年商は8億円。全盛期から5億円落ち、ぎゃくに4億円の借金ができている。
じつは、40代の時に転職も考えたそうだ。だが、今はそれも考えられない。すべてを背負っている。
「店舗数でいうと30店を一つの目標にしています(現在14店鋪)。売上も大事ですが、労働環境の改善にも注力していこうとしています。月9日休みとしています」。
いずれにしても「のらや」という資源をいかすのが、第一だろう。
「マーケティングやプロモーションなど、まだ弱い部分を強くして『のらや』のストロングポイントをアピールしていきたいですね。建物だけでなく、猫のモチーフも楽しんでいただけると嬉しいですね」。
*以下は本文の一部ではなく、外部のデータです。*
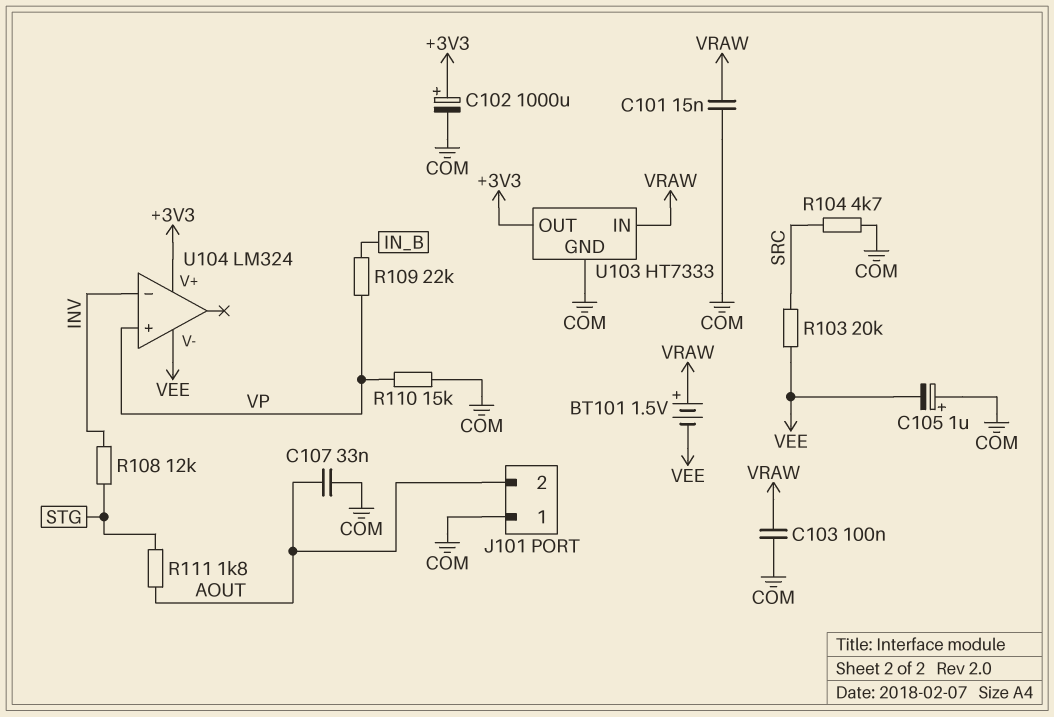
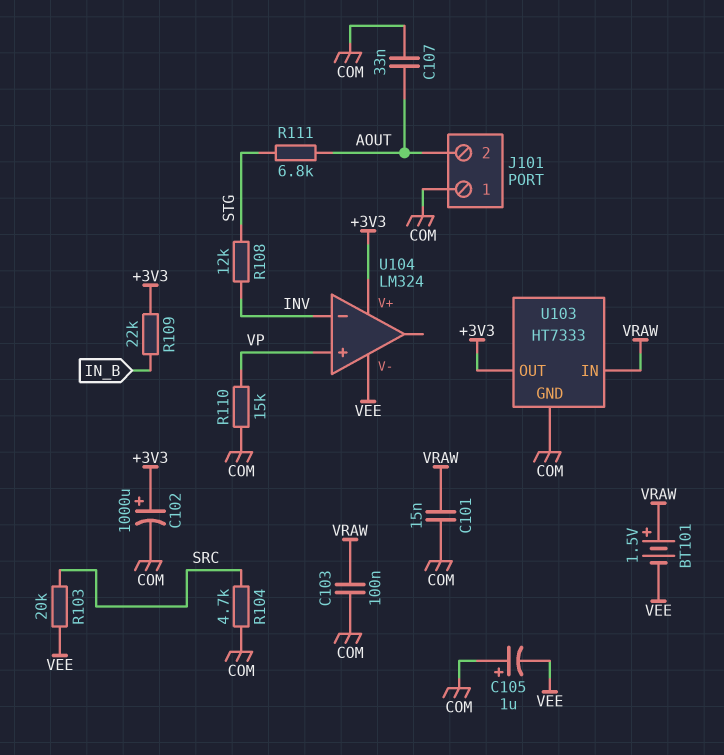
R109: 22k (IN_B, VP) -> 22k (+3V3, IN_B)
R111: 1.8k (AOUT, STG) -> 6.8k (AOUT, STG)

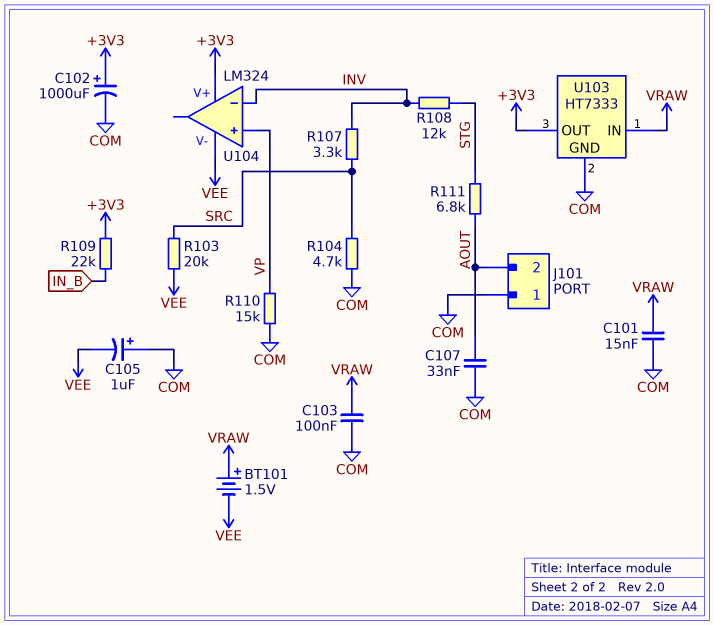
R107: none -> 3.3k (INV, SRC)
その狙いは、ただしい気がする。家族みんなで楽しめる。そんな「のらや」だからこそ、今以上にファンを増やして欲しい。
いずれにしても前途はけっして明るい話ばかりではない。だが「のらや」同様の飲食店は少なくないだろう。
そんななか「のらや」の未来は、飲食の未来をつくる試金石になる気がしてならない。その鍵を握るのは「のらや」ではたらく人たち。心配することはないようだ。今の「のらや」は、宇田さんを中心に一致団結している。